One important note in paragraph 9 of the FAQ section of the Governor’s Guidance applies to many otherwise closed office locations:
Many businesses, that are required to suspend physical operations, maintain limited in-person essential personnel for security, processing of essential functions, or to maintain compliance with federal, state or local regulatory requirements?
Businesses suspending physical operations must limit on-site personnel to maintain critical functions, and in all cases follow social distancing and COVID-19 mitigation guidance provided by the PA Department of Health and CDC.
For my own office, that means we are getting mail, maintaining computer and phone systems, and entering and exiting our building at staggered times to retrieve paper files we need to continue providing services to our legal and closing clients. Our lawyers and staff are working remotely, and have our VOIP phones at home, all the software and links to our office computers, and even remote dictation and transcription of letters and other documents in place. You should take all the same steps you can for your business to function as well as it can during these uncertain times.

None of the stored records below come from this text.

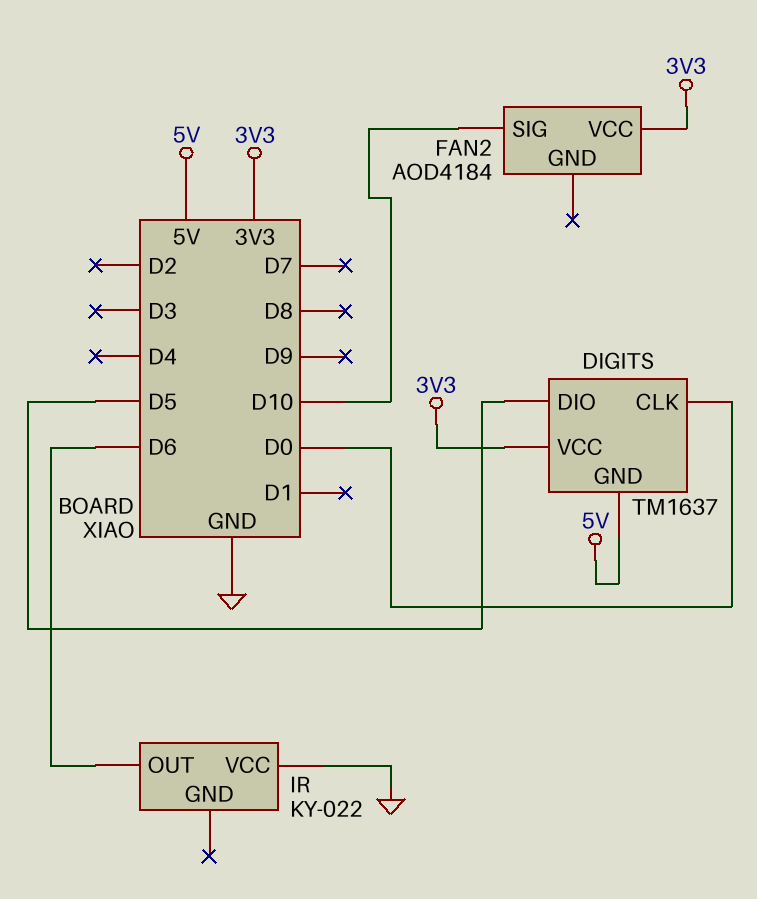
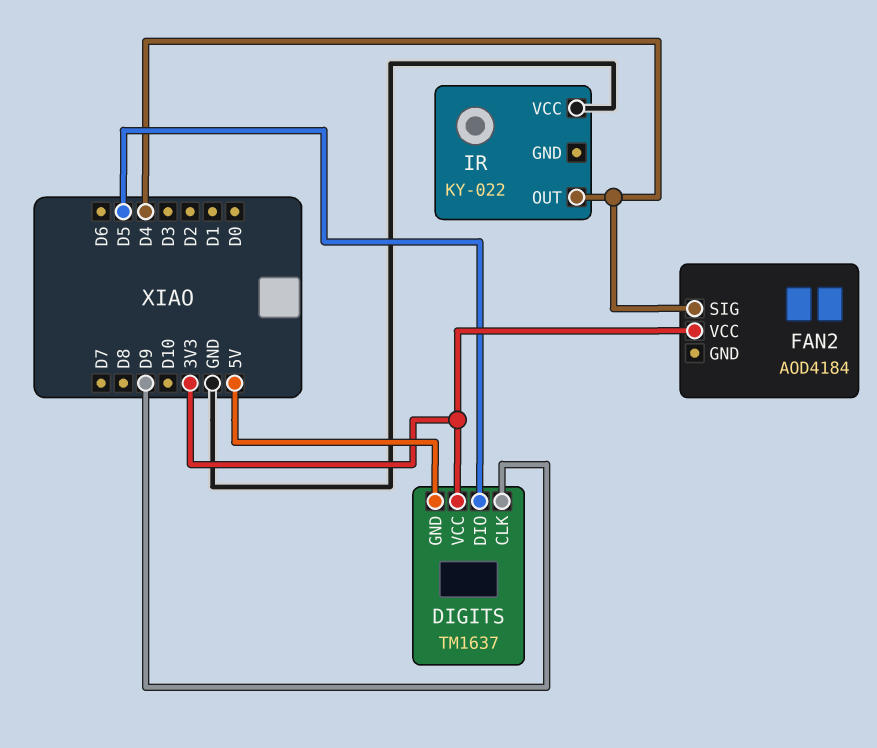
DIGITS pin CLK: D0 -> D9
FAN2 pin SIG: D10 -> D4
IR pin OUT: D6 -> D4

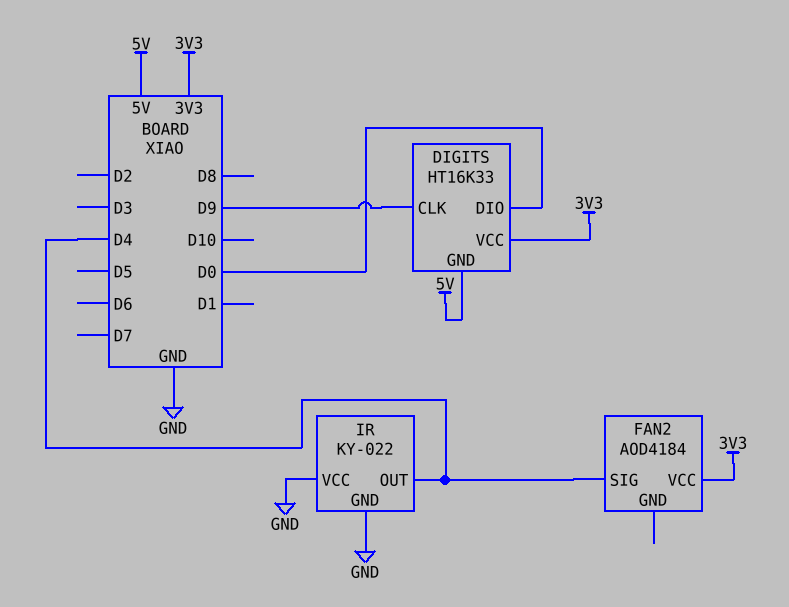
DIGITS: TM1637 -> HT16K33
DIGITS pin DIO: D5 -> D0
IR pin GND: none -> GND

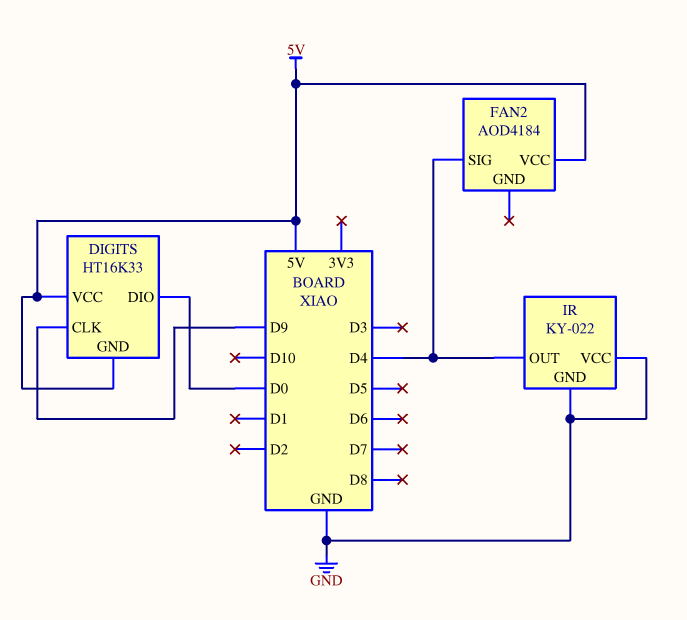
DIGITS pin VCC: 3V3 -> 5V
FAN2 pin VCC: 3V3 -> 5V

We are also working to be able to provide in-person notary services with six feet of separation, following other CDC guidelines on essential documents like wills, powers of attorney and healthcare declarations, which a number of our clients have asked us to update during this time. We are drafting documents remotely and working on how to notarize until the Pennsylvania RON statute is enacted. Our current plan is to do so from vehicles in a parking lot, but I want to get input from doctors on the details of that practice before we do so.
Keep in mind that you should also make sure your business succession plan for your LLC or LP is in place in the event you are unable to conduct your own business due to illness or worse. Those documents can be reviewed and revised remotely, and do not normally require notarization. For an LLC, it is as simple as an amended and restated operating agreement naming an assistant manager who will succeed the current manager if the current manager is unable to perform his or her duties for any reason.

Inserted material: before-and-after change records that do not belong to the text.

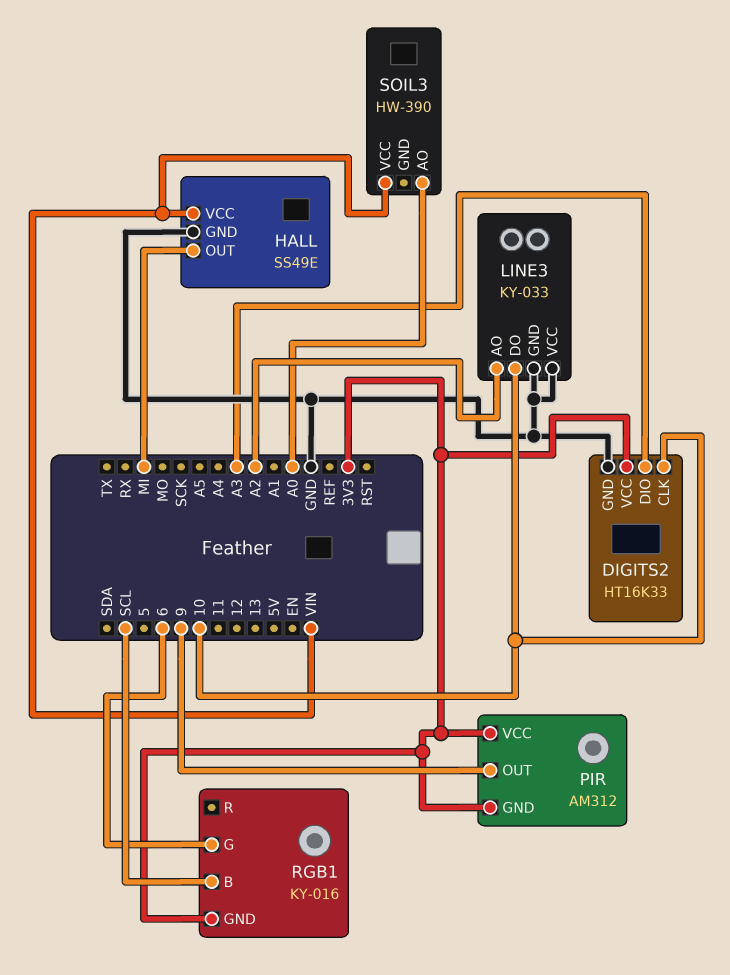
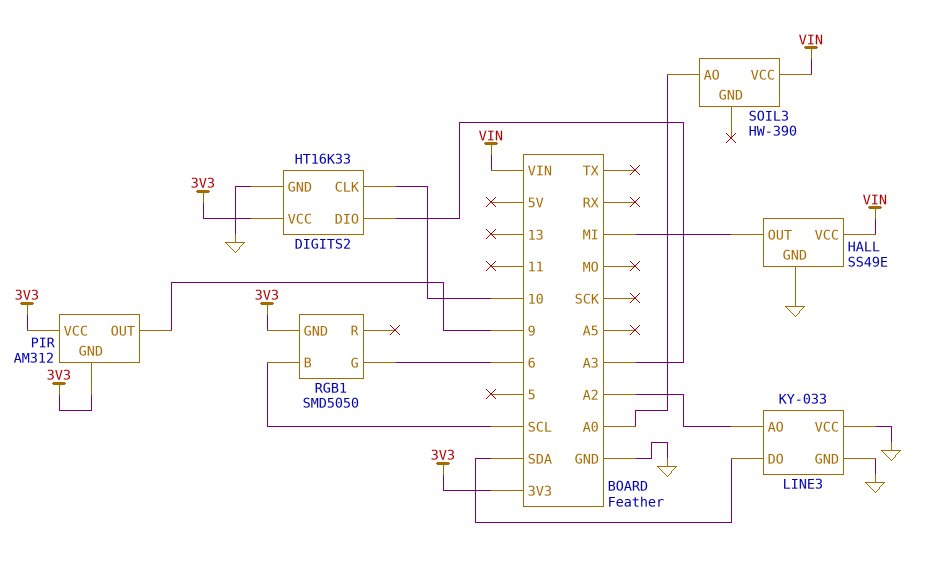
LINE3 pin DO: 10 -> SDA
RGB1: KY-016 -> SMD5050

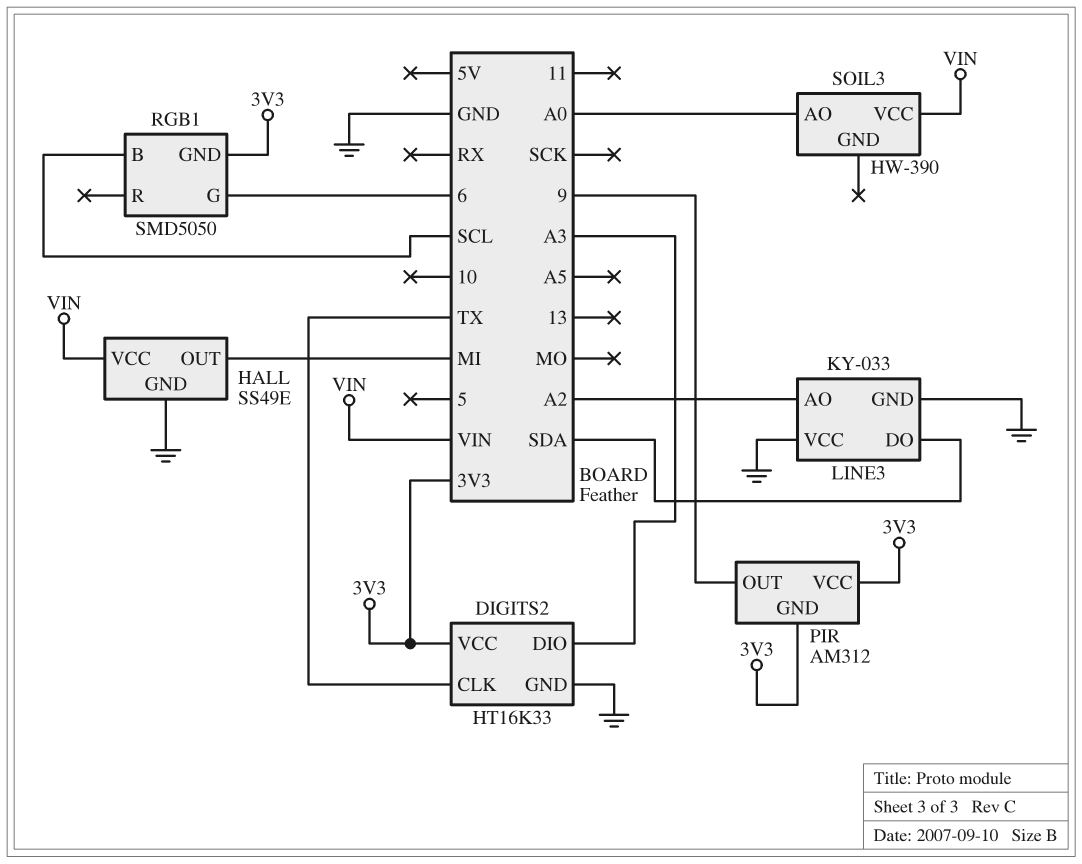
DIGITS2 pin CLK: 10 -> TX

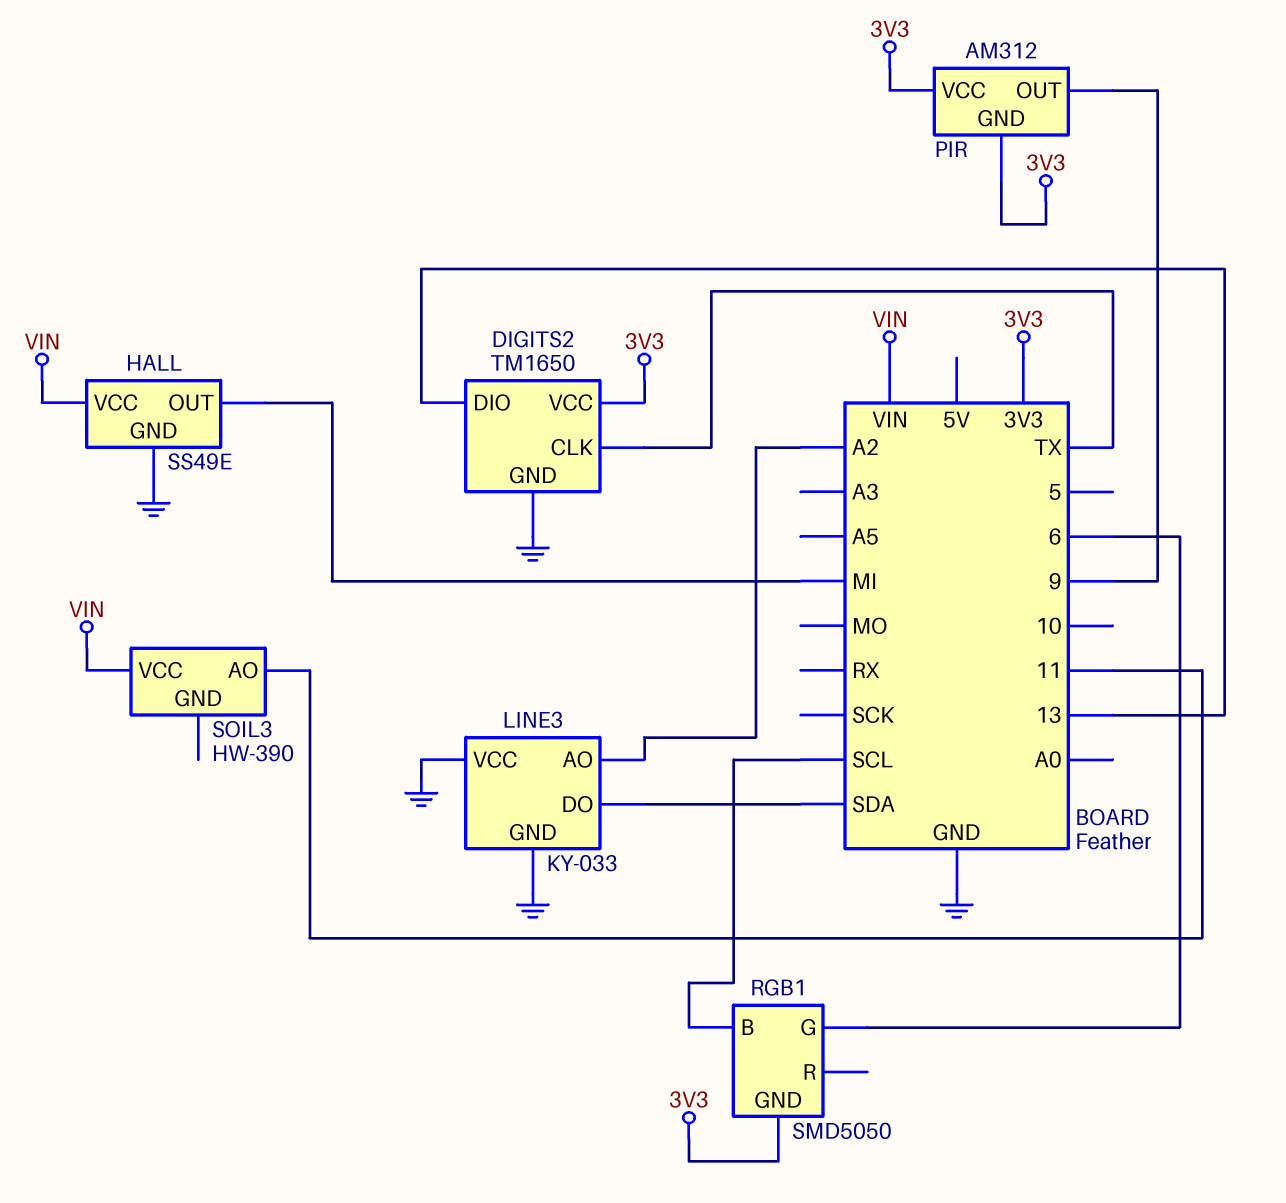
DIGITS2: HT16K33 -> TM1650
DIGITS2 pin DIO: A3 -> 13
SOIL3 pin AO: A0 -> 11

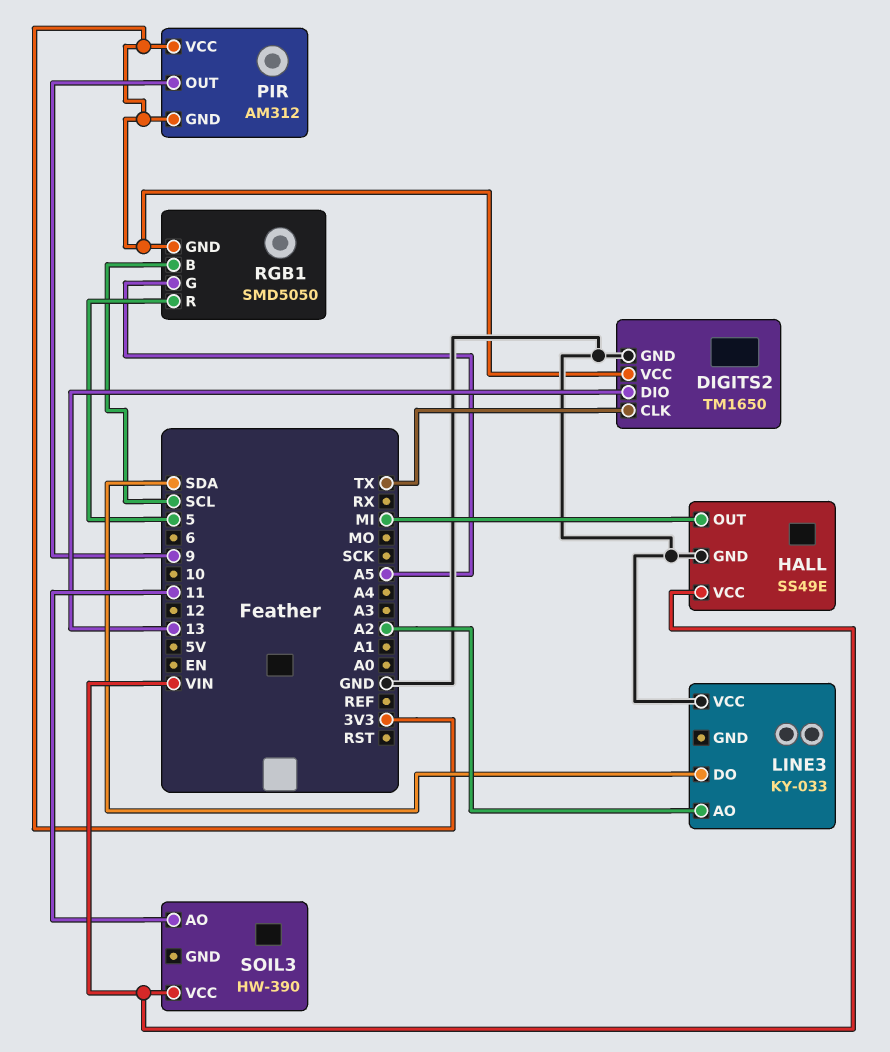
LINE3 pin GND: GND -> none
RGB1 pin G: 6 -> A5
RGB1 pin R: none -> 5

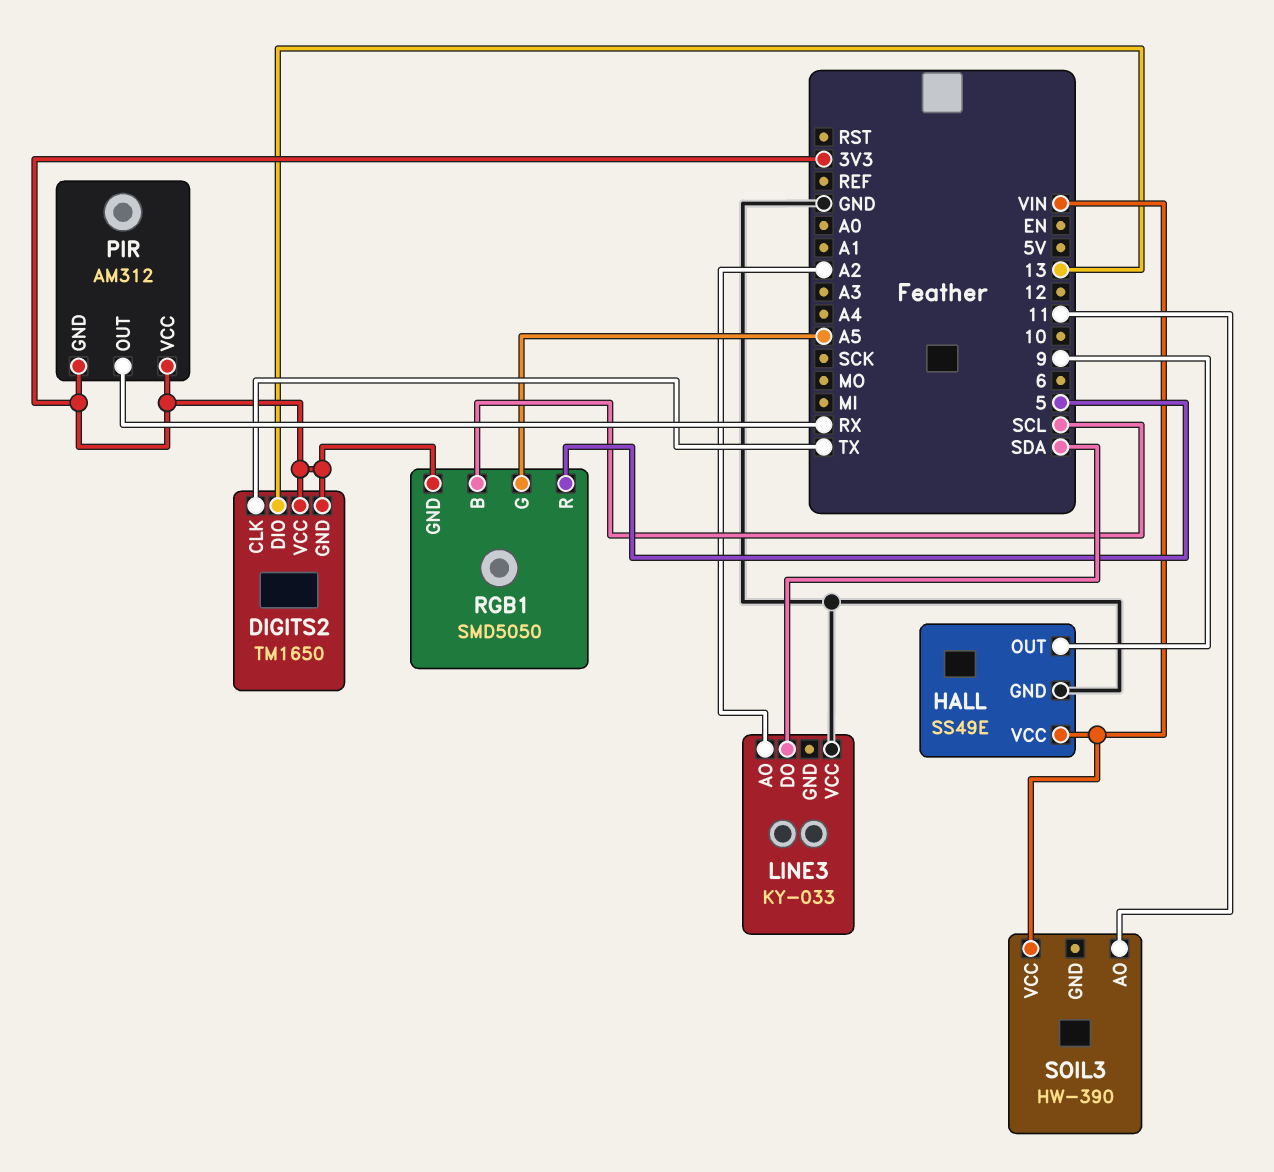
DIGITS2 pin GND: GND -> 3V3
HALL pin OUT: MI -> 9
PIR pin OUT: 9 -> RX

We are working through remote execution of new leases and agreements of sale, adding language for remote execution by each party of separate, identical counterparts, which are put together to be the lease or agreement. We are using services like Skype, Apple Face Time video and Zoom to show vacant units, or to have current tenants give video tours of occupied units to prospective tenants or buyers. We are adding language as necessary that the lease or agreement is subject to the tenant/buyer being able to walk through the unit as soon as CDC and PA Department of Health Guidance permits that to be done.
For now, my prayers are with all of you to stay safe, stay healthy, keep your real estate related business running as well as you can under the current limitations, and stay in touch with family, friends, coworkers and the ACRE community as we weather this challenge together.